Thirdly, for district heat generation, scenario analysis suggests that heat supply from nuclear can be a very cost-effective option when deployed in cities at scale; light-water nuclear Small Modular Reactors, Gen III+ and advanced nuclear systems are all effective solutions. While costs are dominated by piping installation, siting options for smaller systems may enable shorter connecting pipes which in turn would lower costs for many networks.
What is clear across the hundreds of scenarios we have modelled is that nuclear, as part of the energy mix, has a high option value and can contribute to achieving net zero at least cost to society.
Excluding low carbon nuclear energy significantly increases the complexity and risks of failing in what is already an immensely difficult challenge. Combining nuclear and renewables proves to be highly complementary, while de-scoping, de-risking and lowering costs of the overall system.The Next Steps: Fuelling Net Zero
We are under no illusion that achieving net zero will be easy. On the contrary, we recognise that it is going to be tough and will require cooperation from across the energy sector.

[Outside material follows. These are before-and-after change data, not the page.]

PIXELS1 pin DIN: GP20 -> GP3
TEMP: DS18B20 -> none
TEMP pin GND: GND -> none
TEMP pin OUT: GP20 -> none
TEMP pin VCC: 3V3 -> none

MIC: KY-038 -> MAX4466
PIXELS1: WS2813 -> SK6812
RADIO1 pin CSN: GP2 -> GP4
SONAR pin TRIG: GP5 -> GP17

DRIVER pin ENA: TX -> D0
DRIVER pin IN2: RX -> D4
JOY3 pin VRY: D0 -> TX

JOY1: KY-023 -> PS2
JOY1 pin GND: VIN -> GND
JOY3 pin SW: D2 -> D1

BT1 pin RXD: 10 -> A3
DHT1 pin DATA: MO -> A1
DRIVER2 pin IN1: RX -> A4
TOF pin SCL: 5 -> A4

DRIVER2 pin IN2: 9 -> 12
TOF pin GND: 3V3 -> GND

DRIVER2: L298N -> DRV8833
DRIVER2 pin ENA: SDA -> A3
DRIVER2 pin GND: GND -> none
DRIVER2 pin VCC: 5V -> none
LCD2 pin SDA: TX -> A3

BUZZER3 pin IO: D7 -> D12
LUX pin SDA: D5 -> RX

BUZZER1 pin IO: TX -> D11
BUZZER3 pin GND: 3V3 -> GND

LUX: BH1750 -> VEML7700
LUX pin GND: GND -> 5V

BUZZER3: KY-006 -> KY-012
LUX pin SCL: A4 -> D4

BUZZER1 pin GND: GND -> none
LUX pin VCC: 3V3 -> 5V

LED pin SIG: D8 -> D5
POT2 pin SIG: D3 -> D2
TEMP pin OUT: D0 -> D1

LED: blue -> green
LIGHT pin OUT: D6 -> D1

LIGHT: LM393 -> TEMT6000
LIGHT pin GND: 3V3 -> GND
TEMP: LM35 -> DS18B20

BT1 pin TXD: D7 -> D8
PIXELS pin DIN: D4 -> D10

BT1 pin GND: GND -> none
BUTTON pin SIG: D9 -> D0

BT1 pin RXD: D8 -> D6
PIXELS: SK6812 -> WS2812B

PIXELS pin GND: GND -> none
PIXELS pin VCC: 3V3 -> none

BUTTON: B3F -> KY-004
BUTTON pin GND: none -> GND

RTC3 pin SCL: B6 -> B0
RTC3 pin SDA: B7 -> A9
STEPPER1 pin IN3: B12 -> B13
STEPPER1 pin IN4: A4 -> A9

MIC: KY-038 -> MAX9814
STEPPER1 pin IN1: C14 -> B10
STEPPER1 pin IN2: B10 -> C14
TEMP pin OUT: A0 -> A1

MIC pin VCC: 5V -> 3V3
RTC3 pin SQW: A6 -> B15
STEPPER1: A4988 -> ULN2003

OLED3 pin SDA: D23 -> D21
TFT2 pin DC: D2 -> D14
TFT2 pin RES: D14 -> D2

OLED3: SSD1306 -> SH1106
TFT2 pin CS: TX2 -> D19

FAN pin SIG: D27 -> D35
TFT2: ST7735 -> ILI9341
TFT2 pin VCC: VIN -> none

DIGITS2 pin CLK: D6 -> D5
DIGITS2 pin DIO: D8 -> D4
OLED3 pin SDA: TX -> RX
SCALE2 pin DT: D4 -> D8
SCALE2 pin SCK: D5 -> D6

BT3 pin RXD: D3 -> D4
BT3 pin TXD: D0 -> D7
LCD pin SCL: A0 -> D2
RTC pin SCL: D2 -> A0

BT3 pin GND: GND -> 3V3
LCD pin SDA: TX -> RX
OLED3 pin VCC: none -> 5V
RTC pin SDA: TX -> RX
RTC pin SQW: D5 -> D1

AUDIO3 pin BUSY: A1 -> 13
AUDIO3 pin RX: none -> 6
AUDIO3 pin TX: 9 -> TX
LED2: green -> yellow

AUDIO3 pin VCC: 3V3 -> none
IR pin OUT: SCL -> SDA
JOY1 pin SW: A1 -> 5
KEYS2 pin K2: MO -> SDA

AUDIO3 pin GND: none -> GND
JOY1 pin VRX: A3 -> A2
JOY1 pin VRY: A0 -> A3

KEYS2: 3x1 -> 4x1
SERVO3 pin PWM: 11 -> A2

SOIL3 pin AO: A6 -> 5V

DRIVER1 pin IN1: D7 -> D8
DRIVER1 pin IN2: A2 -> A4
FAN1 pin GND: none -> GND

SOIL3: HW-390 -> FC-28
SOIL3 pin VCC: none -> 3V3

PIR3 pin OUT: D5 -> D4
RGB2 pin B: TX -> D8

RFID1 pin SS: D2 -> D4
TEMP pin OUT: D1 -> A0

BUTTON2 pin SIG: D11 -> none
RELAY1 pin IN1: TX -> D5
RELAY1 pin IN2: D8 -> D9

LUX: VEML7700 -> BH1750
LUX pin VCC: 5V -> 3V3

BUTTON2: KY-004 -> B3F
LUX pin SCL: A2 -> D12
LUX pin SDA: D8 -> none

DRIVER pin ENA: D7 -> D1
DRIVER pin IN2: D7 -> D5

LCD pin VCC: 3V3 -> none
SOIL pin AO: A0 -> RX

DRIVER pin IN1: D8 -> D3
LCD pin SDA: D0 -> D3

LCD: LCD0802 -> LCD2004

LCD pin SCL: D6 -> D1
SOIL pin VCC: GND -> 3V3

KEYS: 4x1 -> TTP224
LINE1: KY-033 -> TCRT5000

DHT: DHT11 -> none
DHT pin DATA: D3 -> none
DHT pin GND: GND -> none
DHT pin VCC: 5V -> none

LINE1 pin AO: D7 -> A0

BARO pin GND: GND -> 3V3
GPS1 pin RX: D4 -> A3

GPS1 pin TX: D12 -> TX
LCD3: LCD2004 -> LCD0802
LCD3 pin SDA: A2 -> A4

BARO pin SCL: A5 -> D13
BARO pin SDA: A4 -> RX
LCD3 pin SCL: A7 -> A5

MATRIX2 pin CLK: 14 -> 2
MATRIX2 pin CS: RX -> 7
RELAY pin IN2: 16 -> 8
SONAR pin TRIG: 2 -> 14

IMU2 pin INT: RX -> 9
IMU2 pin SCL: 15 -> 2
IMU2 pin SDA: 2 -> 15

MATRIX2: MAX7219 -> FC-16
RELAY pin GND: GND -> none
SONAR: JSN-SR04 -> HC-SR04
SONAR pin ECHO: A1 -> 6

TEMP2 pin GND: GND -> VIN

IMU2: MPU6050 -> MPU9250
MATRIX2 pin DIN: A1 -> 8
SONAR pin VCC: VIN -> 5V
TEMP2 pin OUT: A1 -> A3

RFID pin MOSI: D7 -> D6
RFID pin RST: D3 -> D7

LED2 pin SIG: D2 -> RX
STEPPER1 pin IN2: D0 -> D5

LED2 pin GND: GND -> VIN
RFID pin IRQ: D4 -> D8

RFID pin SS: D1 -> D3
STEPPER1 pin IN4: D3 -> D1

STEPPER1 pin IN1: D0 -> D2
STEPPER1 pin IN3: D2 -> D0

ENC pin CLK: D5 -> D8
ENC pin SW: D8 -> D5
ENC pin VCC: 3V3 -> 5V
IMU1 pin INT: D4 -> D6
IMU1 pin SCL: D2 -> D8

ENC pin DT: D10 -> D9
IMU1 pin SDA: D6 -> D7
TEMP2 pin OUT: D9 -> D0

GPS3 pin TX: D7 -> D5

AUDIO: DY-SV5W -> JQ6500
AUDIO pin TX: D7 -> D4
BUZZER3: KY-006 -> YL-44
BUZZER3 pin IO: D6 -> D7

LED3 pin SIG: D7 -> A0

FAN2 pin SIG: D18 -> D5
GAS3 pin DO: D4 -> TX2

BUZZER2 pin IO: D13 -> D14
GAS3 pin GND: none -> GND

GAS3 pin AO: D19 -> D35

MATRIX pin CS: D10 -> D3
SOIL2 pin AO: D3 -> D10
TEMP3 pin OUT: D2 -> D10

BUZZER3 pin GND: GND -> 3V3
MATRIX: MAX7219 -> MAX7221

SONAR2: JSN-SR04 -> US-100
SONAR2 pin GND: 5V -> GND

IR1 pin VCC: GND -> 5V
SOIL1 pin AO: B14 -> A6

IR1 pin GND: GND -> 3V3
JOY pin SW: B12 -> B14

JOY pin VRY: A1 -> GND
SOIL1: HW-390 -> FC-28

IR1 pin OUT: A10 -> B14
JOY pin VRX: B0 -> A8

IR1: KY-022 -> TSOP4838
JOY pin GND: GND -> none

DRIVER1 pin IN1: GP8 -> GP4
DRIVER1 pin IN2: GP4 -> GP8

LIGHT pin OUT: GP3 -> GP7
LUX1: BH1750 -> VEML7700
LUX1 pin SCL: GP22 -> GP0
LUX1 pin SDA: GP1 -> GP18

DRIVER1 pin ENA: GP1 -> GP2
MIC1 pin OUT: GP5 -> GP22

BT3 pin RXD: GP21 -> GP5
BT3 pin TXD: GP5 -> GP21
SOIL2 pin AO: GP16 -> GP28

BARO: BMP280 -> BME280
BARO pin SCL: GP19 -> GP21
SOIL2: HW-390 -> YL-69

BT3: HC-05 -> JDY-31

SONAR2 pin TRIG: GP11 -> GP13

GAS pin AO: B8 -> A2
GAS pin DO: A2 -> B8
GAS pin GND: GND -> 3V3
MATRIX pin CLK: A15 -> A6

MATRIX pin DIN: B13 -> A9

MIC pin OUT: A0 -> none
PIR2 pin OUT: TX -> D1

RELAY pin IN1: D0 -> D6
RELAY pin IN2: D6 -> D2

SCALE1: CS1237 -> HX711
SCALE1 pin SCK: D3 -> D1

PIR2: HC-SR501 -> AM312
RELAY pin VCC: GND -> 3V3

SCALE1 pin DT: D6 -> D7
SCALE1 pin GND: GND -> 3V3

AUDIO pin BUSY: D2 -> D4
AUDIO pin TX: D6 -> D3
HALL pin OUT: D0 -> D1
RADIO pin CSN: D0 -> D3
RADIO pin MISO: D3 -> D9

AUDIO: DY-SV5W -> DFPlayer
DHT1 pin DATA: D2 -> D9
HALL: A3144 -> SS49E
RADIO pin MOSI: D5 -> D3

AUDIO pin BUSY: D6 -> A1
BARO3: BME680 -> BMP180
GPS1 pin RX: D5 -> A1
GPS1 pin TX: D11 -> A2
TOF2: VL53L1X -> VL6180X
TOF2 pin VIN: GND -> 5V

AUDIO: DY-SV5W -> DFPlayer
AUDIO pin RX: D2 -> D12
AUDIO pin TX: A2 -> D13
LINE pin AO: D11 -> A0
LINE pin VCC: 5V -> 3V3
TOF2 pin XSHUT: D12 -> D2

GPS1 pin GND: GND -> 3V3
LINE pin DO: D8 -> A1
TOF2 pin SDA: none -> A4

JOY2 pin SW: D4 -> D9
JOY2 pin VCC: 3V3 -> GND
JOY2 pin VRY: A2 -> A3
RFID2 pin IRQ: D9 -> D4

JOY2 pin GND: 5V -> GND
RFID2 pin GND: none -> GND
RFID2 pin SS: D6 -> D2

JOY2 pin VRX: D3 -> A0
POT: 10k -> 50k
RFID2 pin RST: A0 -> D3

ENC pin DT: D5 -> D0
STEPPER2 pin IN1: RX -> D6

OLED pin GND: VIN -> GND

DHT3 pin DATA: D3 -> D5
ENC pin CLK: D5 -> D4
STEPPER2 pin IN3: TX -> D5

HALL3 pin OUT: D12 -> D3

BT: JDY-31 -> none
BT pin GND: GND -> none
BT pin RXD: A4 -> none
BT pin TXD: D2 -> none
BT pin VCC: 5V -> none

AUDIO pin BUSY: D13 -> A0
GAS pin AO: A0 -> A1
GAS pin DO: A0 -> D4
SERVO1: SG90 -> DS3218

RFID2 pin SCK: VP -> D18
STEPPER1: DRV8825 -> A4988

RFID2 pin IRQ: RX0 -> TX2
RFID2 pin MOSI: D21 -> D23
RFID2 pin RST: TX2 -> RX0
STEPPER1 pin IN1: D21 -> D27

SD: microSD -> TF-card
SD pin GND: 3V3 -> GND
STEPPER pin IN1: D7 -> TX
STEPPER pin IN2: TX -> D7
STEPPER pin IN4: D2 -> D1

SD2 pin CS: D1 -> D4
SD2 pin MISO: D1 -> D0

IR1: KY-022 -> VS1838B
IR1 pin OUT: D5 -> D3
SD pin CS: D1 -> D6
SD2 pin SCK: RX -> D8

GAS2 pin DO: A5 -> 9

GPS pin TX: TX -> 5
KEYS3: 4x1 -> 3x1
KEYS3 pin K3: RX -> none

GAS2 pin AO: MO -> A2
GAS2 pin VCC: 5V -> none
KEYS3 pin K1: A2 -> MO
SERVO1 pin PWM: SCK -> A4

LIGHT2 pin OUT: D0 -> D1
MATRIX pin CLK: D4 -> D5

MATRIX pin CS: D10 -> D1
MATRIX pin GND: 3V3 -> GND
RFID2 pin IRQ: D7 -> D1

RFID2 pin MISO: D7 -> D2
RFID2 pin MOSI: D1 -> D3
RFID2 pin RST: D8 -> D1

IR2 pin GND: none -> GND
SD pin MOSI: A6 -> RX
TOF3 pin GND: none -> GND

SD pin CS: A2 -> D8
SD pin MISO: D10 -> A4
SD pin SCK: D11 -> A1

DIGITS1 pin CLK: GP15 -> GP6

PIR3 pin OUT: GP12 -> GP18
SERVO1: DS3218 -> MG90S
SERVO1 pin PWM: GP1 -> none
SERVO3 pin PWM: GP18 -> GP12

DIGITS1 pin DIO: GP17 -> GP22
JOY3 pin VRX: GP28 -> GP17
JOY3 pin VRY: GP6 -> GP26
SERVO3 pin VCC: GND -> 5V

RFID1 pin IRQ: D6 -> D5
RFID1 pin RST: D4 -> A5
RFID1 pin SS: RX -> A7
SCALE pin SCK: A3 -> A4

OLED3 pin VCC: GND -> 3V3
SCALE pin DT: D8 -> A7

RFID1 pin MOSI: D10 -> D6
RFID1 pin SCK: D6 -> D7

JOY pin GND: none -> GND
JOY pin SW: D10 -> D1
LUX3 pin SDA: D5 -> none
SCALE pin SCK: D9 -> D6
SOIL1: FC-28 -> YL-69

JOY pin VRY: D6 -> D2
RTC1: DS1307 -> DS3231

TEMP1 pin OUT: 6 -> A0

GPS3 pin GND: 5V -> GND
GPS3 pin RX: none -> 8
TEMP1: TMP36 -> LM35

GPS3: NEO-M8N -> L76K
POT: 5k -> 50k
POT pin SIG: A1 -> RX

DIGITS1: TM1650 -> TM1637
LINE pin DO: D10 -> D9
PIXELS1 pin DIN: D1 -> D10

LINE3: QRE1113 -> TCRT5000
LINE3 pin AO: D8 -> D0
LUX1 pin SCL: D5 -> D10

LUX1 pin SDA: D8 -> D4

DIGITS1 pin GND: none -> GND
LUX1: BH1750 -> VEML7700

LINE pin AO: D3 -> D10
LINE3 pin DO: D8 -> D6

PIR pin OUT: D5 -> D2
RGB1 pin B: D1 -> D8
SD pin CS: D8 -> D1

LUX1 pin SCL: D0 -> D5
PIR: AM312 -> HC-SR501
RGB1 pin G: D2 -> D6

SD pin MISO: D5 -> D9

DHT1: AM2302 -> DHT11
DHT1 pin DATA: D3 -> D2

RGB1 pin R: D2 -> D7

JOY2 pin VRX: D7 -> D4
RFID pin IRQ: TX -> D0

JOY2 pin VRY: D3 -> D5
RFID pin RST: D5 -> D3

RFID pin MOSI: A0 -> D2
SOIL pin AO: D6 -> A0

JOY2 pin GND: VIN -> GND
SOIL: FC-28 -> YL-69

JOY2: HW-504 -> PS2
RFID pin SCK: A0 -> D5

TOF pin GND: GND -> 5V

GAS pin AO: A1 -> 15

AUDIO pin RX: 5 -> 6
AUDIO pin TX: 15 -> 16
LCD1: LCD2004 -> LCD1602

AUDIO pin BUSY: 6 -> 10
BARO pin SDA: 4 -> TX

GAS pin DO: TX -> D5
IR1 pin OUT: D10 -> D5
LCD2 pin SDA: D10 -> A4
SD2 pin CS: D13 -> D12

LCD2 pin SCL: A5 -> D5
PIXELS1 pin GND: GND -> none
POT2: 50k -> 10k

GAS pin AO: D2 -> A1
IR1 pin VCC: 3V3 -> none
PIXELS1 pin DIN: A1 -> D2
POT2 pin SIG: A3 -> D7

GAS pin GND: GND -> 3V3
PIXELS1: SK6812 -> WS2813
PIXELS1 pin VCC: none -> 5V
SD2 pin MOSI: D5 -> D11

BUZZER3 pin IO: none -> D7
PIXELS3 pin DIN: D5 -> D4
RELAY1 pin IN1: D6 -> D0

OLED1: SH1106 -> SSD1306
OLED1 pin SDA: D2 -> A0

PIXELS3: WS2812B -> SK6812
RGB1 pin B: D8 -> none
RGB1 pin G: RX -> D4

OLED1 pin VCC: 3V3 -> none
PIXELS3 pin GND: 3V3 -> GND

Nuclear is already the single largest and most reliable zero-carbon energy source in the UK and advanced technologies hold even more potential for generating clean hydrogen, heat and electricity. Advanced technologies are being commercialised now and will be coming to market in the late 2020s - it's vital that markets are ready for deployment at scale, which means appropriate licensing authorities, policy makers, investors, supply chain and customers need to be preparing now.
So how can we make sure our ambitions for nuclear are supported?
Off the back of this transformative modelling, NNL has performed detailed fuel cycle modelling using its ORION capability. This research is what underpins NNL’s report, Fuelling Net Zero: Advanced Nuclear Cycle Roadmaps for a Clean Energy Future, also published in June this year.
These comprehensive roadmaps set out two main fuel cycle opportunity areas that the UK can evolve to help meet its clean energy ambitions: Advanced Fuels Development and Advanced Fuel Cycle Technologies. They enable government and industry to plan strategically for how we can capitalise on our existing nuclear capability and develop a zero-carbon energy system.
At a time when society is waking up to acting on the environmental crisis our planet faces, there is a growing public consciousness about the role each and every one of us can play towards net zero. But behaviour change alone will not be enough; with nuclear the UK can meet its net-zero goals on time.
Our hope is that our modelling report provides the evidence needed for ensuring that nuclear does play the part it must in a balanced energy portfolio."